Like David Lynch and his women in trouble or Guillermo Del Toro and his love for monsters, desperate people fill the films of writer/director Park Chan-wook. He loves putting people into impossible circumstances and then driving them to do terrible things. His latest film, No Other Choice—an adaptation of The Ax by Donald Westlake—is no different. It might be his most crowd-pleasing film to date, but No Other Choice certainly ranks among his darkest.
Times have become tough for Yoo Man-su (Lee Byung-hun). An American company bought the paper company to which he dedicated his life and cut his job. A paper man his whole life, he’s stuck trying to find work in a shrinking industry. His wife Lee Mi-ri (Son Ye-jin) struggles to pay bills for their lifestyle. When she declares they need to sell his childhood home, he’s devastated.
One day a simple thought occurs to him: What would happen if “accidents” happened to his professional rivals? If they weren’t there, surely he could secure a new job for lack of better candidates. So Yoo begins to carry out a dark plan to get a new job by any means necessary.

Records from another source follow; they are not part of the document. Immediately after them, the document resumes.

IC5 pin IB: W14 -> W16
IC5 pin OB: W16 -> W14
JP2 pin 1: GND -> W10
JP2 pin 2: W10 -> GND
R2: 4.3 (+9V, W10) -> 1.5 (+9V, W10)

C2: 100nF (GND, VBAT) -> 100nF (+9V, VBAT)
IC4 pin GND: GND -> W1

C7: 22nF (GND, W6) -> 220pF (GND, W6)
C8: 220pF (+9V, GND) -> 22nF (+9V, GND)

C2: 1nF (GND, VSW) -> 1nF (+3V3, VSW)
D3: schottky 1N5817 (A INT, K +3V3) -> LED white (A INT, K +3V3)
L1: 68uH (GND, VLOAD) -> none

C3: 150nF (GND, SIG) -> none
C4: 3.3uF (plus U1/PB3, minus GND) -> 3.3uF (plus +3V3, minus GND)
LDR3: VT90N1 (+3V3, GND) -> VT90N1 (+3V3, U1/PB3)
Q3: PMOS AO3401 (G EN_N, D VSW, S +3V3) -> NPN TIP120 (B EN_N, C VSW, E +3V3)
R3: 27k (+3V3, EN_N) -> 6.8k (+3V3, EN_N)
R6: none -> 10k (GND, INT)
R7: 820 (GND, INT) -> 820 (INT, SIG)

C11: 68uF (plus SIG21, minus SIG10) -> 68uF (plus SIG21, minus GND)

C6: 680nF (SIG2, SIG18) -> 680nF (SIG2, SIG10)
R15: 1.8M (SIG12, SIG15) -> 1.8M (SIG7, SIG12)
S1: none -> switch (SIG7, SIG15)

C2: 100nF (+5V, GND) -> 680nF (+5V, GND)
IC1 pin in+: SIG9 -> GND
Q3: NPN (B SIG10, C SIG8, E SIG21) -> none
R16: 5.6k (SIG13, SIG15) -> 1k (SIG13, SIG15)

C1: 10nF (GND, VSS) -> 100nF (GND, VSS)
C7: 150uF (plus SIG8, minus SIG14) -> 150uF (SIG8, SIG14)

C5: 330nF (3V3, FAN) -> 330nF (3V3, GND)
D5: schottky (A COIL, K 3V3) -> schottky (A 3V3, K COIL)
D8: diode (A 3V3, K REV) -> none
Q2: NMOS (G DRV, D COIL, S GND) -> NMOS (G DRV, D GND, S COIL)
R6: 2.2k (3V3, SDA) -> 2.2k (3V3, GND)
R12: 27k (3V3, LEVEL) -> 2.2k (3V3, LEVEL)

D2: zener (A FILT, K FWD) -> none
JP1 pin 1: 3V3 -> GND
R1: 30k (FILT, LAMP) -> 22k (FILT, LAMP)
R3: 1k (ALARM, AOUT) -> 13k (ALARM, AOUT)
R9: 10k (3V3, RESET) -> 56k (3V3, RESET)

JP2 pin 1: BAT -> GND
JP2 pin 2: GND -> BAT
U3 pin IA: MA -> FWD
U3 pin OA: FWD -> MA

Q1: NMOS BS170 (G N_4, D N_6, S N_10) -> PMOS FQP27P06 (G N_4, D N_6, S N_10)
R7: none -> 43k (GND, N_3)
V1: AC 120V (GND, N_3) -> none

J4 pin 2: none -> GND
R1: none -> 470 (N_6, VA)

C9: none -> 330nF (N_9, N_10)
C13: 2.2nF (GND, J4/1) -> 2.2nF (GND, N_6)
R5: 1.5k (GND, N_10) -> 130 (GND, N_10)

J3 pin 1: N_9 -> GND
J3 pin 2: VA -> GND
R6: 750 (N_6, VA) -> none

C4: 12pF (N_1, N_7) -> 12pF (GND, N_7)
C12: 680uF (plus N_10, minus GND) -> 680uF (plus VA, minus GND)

If the plot doesn’t clue you in, No Other Choice carries a strong anti-capitalist vibe. Taking a cue from his contemporary Bong Joon-ho’s playbook (this would pair well with Parasite), Park crafts his most explicit and effective social satire to date in this film. Capitalism chews up workers and turns them into pulp like nothing else.
That bleak vein of dark irony runs deep throughout No Other Choice. Various characters repeatedly say the title throughout the film, like a mantra. The Americans and Koreans who believe they need to reduce their workforce due to automation. The former paper men, including Yoo, who can’t imagine a life outside of their industry.
The irony, of course, is that there are options for these men. They drown in what they see as professional failure rather than recognizing that the system failed them. Work is their life and life is their work. The idea of doing anything else seems alien and obscene.

Lee Byung-hun’s performance as Yoo Man-su brings this to both sympathetic and terrifying life. His performance weaponizes what sympathy we have. He may try to convince himself there is no other path for him to go down even if others consistently appear.
For his character, murder is a means to securing employment and a way to care for his family. At least, that is what he believes. As the murders get more absurd (this is a surprisingly slapstick film), Lee’s performance becomes increasingly self-deceptive. A lesser actor would falter under the weight of such a complex character, but Lee makes it look easy.
Yet the film really doesn’t work without Son Ye-jin as the long suffering wife Lee Mi-ri. Yoo may think he has no other choice in what he does, but it’s Lee who really doesn’t because of his actions. This is a woman trapped in a life she never asks for because of her husband. Could she leave him? Sure, but then she feels she has no choice but to be the good wife. It’s a quiet performance but one that only elevates this film.

That’s what makes No Other Choice one of Park Chan-wook’s greatest films. There is a quietness here that Park hasn’t explored previously. The most horrific violence is on a metaphorical level rather than a visceral one. The film might lack the obvious bombast of his other work like Oldboy, The Handmaiden, or Decision to Leave, but it certainly matches their bleakness.